'Late Show' no joke for Bush

By Yvonne Abraham, Globe Staff, 10/20/2000

EW YORK - David Letterman did not give George W. Bush a chance to redeem himself last night.

Following a strained appearance on ''The Late Show With David Letterman'' in March, when the Texas governor appeared via a sluggish remote feed, Bush appeared in the flesh last night.

Awkward delays would now be avoided; other kinds of awkwardness would not.

Bush began his appearance with a few taps of the microphone.

''I'm always checking these days,'' he told Letterman, chuckling.

Letterman appeared to appreciate Bush's reference to his unwitting use of a vulgarity to describe a reporter while near a live mike.

They bantered a little in the beginning, with Letterman getting all the funny lines. On the journalist gaffe, Letterman said: ''Did you ever feel the need to apologize to him?''

''Not really,'' the governor replied. ''It was inappropriate that people heard me say that.''

On the subject of the debates, Bush got a chance to make a joke:

''A lot of folks don't think I can string a sentence together,'' he said. ''The expectations were so low that all I had to do was say, `Hi, I'm George W. Bush.'''

That got plenty of laughs in the audience, but they were pretty much the governor's last.

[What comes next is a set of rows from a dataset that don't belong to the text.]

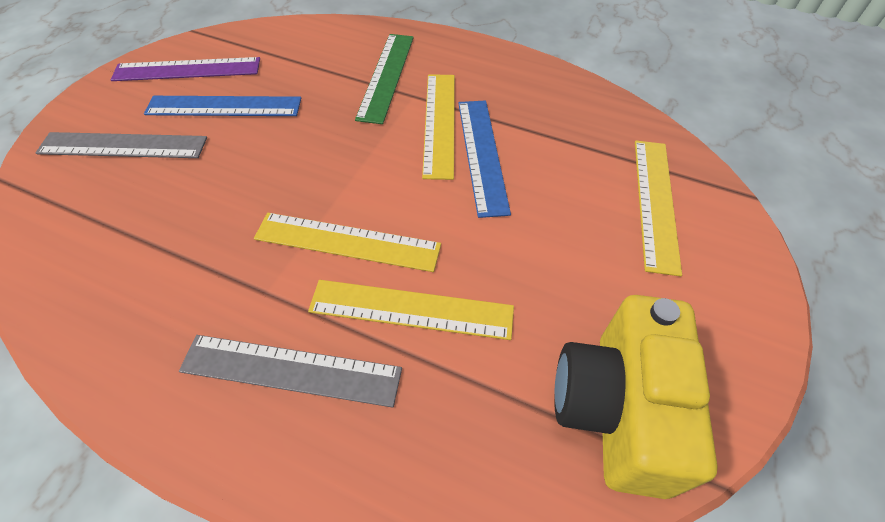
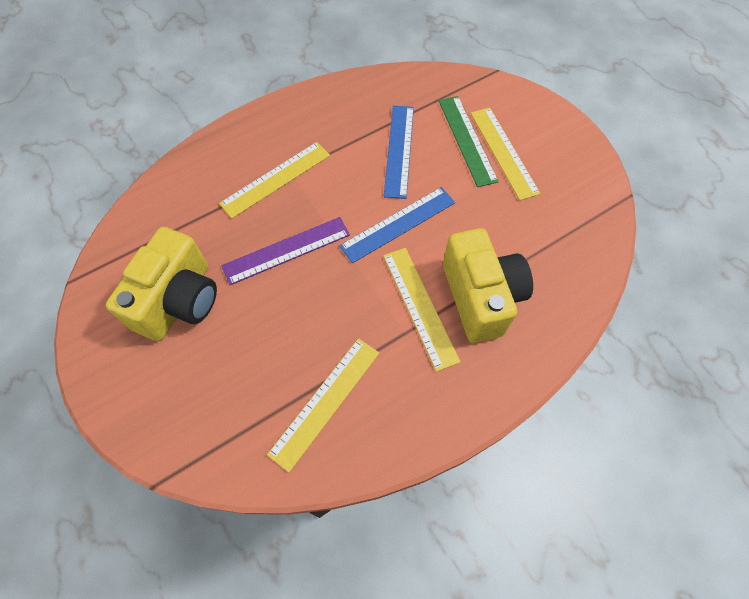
grey ruler: 2 -> 0
yellow camera: 1 -> 2

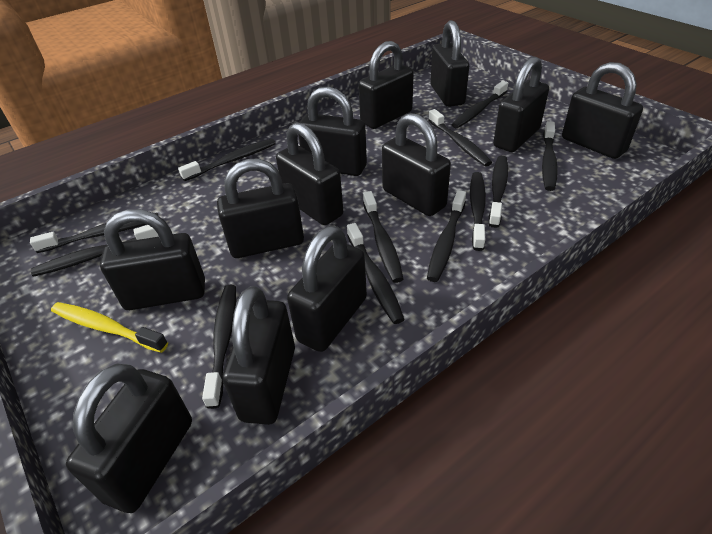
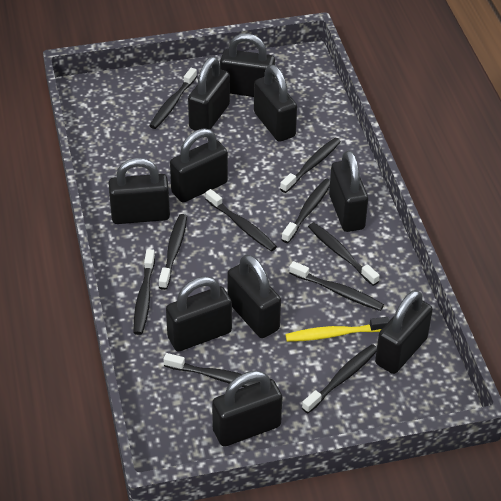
black padlock: 12 -> 10
black toothbrush: 12 -> 10

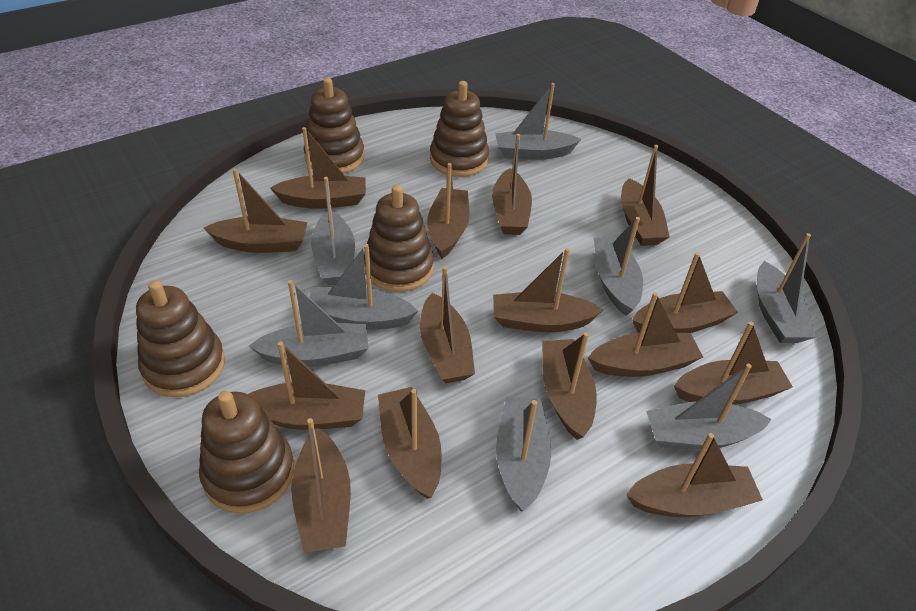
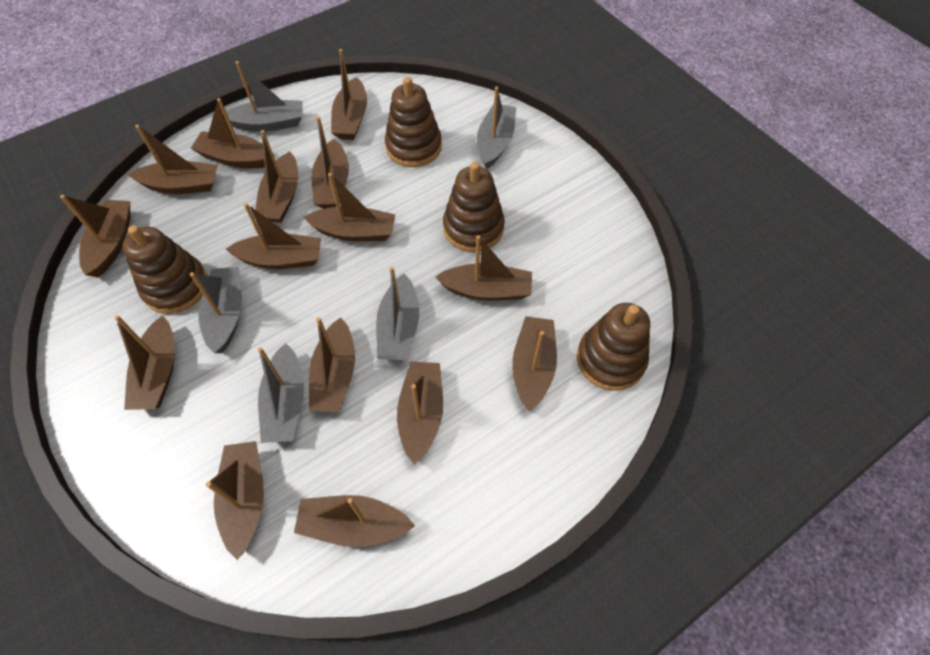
brown stacking toy: 5 -> 4
grey boat: 8 -> 5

It soon became clear that Bush's appearance was to be no walk in the park.

Letterman proceeded to drill Bush on an endless series of weighty issues, first the death penalty.

''We make a lot of jokes about you electrocuting people in Texas here,'' Letterman said.

''I hope you're not laughing at the expense of the victims and the people who are put to death, of course,'' Bush said. ''It's a serious business.''

Like an aggressive Sunday talk-show host, Letterman asked the governor to justify the high number of executions in the Lone Star state. Bush went through his oft-stated explanation, that he thought the system was fair and it saved lives by deterring crime.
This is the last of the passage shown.